To order to protect our member, PositiveSingles consults with lawyer Jon Michael Probstein regarding the legal problems that STD people may meet: Are they obligated to tell their partners the STD status?
Bio of Jon Michael Probstein:
Admitted to practice in New York and the federal courts (Southern and Eastern District) as well as the Second Circuit Court of Appeals, Mr. Probstein is special counsel to law firms in Los Angeles and New York, as well as operating his own practice in Nassau County. In addition, he serves as a Part 137 Arbitrator on attorney/client fee disputes and as an Arbitrator in Small Claims, District Court, Nassau County. A qualified Part 36 Guardian, Attorney, etc. in Queens, Nassau and Suffolk Counties, he is also a registered attorney with the New York State Department of Labor for Unemployment Insurance claims and an accredited attorney for claims for veterans’ benefits before the United States Department of Veterans Affairs (VA). Mr. Probstein has performed pro bono work for the Volunteer Lawyers Project - Nassau/Suffolk Law Services, Inc., The Safe Center (formerly the Nassau County Coalition Against Domestic Violence) and the Nassau County Bar Association, where he is also a member of the Lawyers Assistance Program Committee and the recipient of the 2015 Thomas Maligno Pro Bono Attorney of the Year award.
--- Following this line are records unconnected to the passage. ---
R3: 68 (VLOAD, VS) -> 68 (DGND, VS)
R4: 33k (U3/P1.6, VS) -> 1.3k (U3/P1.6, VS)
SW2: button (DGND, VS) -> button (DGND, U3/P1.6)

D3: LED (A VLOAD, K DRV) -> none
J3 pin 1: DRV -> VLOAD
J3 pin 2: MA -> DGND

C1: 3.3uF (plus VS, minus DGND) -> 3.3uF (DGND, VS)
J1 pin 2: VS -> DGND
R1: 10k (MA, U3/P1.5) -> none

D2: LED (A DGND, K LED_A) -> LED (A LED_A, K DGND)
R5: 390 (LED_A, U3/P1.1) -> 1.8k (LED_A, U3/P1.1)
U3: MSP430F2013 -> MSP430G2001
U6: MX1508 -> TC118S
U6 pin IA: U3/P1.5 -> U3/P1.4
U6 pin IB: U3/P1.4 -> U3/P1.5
PositiveSingles.com: Are the STD people obligated to tell their partners the STD status when dating?
Jon Michael Probstein: Certainly in NY, STD people are obligated. Under rulings in the area of personal injuries, such as negligence and intentional tort, courts have held that an affirmative legal duty to disclose exists in the relationship between parties where the defendant knew or should have known that he or she had a communicable disease. In addition, New York Public Health Law § 2307 also imposes a duty to disclose, which provides: "Any person who, knowing himself or herself to be infected with an infectious venereal disease, has sexual intercourse with another shall be guilty of a misdemeanor." This is a state matter so anyone concerned should consult with local counsel.
PositiveSingles.com: What if their partners contract the STD in case that they did not tell their partners they have STD?
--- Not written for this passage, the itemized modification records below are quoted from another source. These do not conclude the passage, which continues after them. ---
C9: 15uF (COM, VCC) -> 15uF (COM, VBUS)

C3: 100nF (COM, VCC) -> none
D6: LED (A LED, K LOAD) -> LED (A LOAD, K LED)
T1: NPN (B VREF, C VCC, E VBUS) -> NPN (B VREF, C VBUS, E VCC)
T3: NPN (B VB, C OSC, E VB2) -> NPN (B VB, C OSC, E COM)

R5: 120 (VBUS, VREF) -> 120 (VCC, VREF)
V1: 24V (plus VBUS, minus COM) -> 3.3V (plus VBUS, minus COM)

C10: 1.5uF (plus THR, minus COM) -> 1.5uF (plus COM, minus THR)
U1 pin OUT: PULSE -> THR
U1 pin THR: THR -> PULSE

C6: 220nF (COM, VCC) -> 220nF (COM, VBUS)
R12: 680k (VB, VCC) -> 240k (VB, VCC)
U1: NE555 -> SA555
Jon Michael Probstein: The responsibility can be considerable. At the moment, criminal responsibility in New York appears to be limited to a misdemeanor. In 2015, New York State’s highest court, the Court of Appeals, ruled, in an HIV case, that “without a doubt, defendant's conduct [having unprotected sex when he knew he was HIV] was reckless, selfish and reprehensible. Under our case law, though, this is not enough to make out a prima facie case of depraved indifference [a felony]”. Of course, if an STD individual engaged in this conduct with a “malevolent desire for the victim to contract the virus, or that he was utterly indifferent to the victim's fate”, a different result may be found by a court. Other states have different rules.
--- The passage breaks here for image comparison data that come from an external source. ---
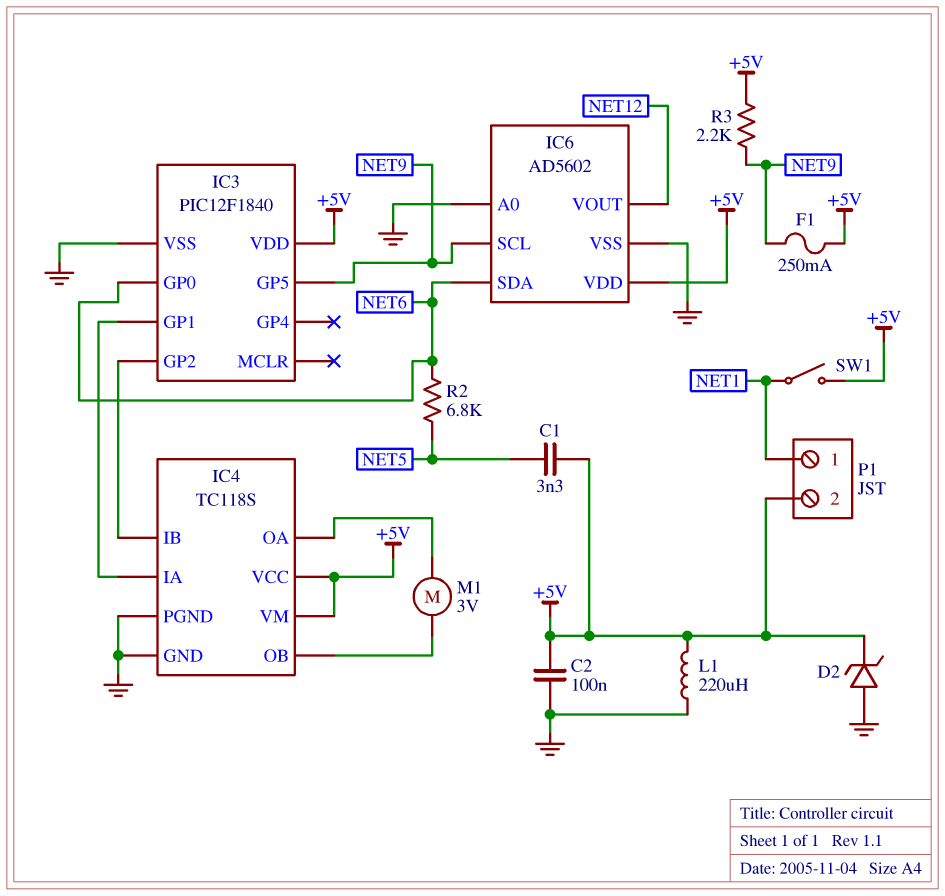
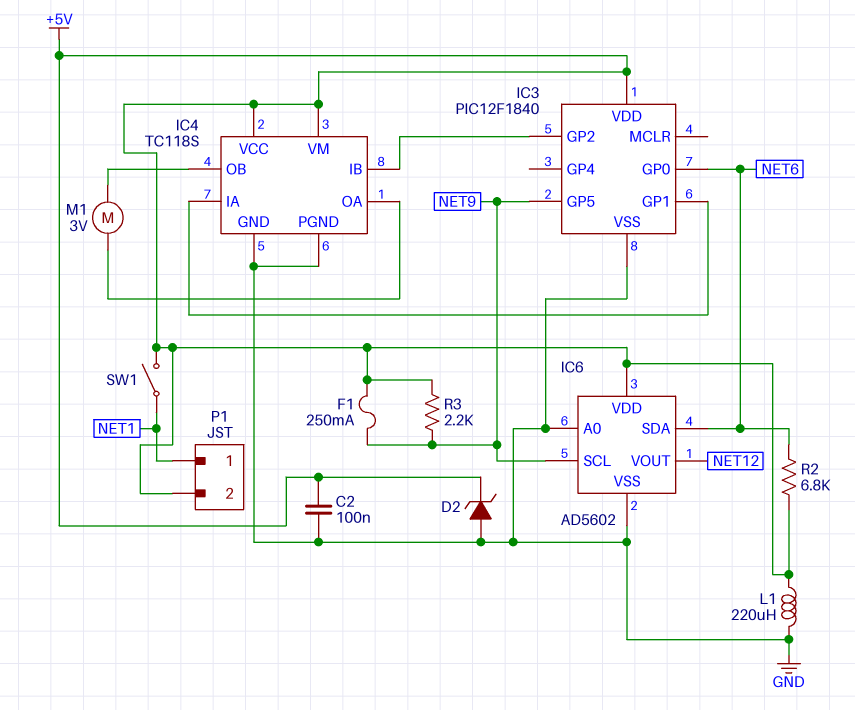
C1: 3.3nF (+5V, NET5) -> none
R2: 6.8k (NET5, NET6) -> 6.8k (+5V, NET6)

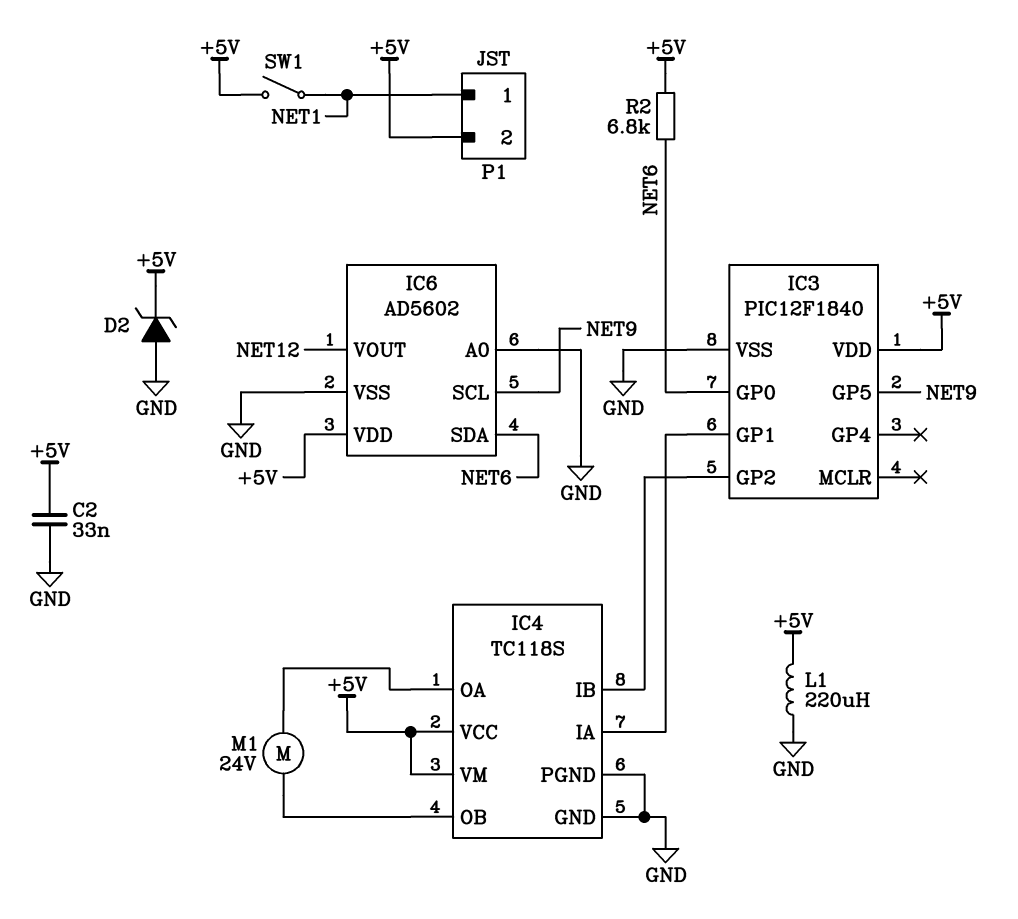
C2: 100nF (+5V, GND) -> 33nF (+5V, GND)
F1: 250mA (+5V, NET9) -> none
M1: motor 3V (IC4/OA, IC4/OB) -> motor 24V (IC4/OA, IC4/OB)
R3: 2.2k (+5V, NET9) -> none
On the civil side, some attorneys have stated they won or received settlements up to 7 million dollars or greater. The most famous of these cases was the late Marc Christian MacGinnis, who won a multimillion-dollar settlement in 1991 from the estate of his ex-lover, actor Rock Hudson, after convincing a jury Hudson had knowingly exposed him to AIDS. Most recently, headlines have been made regarding the litigations involving recording artist Usher and allegations of failure to warn partners that he allegedly had an STD.
PositiveSingles.com: What if their partners contract the STD in case that they did tell their partners they have STD?
Jon Michael Probstein: Written partner notification documents signed and acknowledged before a notary may offer the best protection against frivolous litigation (not aware of any case law on this) but nothing can prevent someone from going to court.
PositiveSingles.com: What if you do not have an STD but your partner claims you gave it to them?
Jon Michael Probstein: In a recent New York case, the parties first met on the online dating site and had unprotected sex after the plaintiff asked the defendant whether he had any sexually transmitted diseases ("STDs"), and defendant denied that he did. Shortly thereafter, the plaintiff was treated for herpes and for the next two years, the relationship continued but after the parties split, an action was commenced for damages. In fact, the defendant had medical proof that he had no STD’s and after considerable costs and legal fees, the case against him was dismissed.
There are just no guarantees in life and law.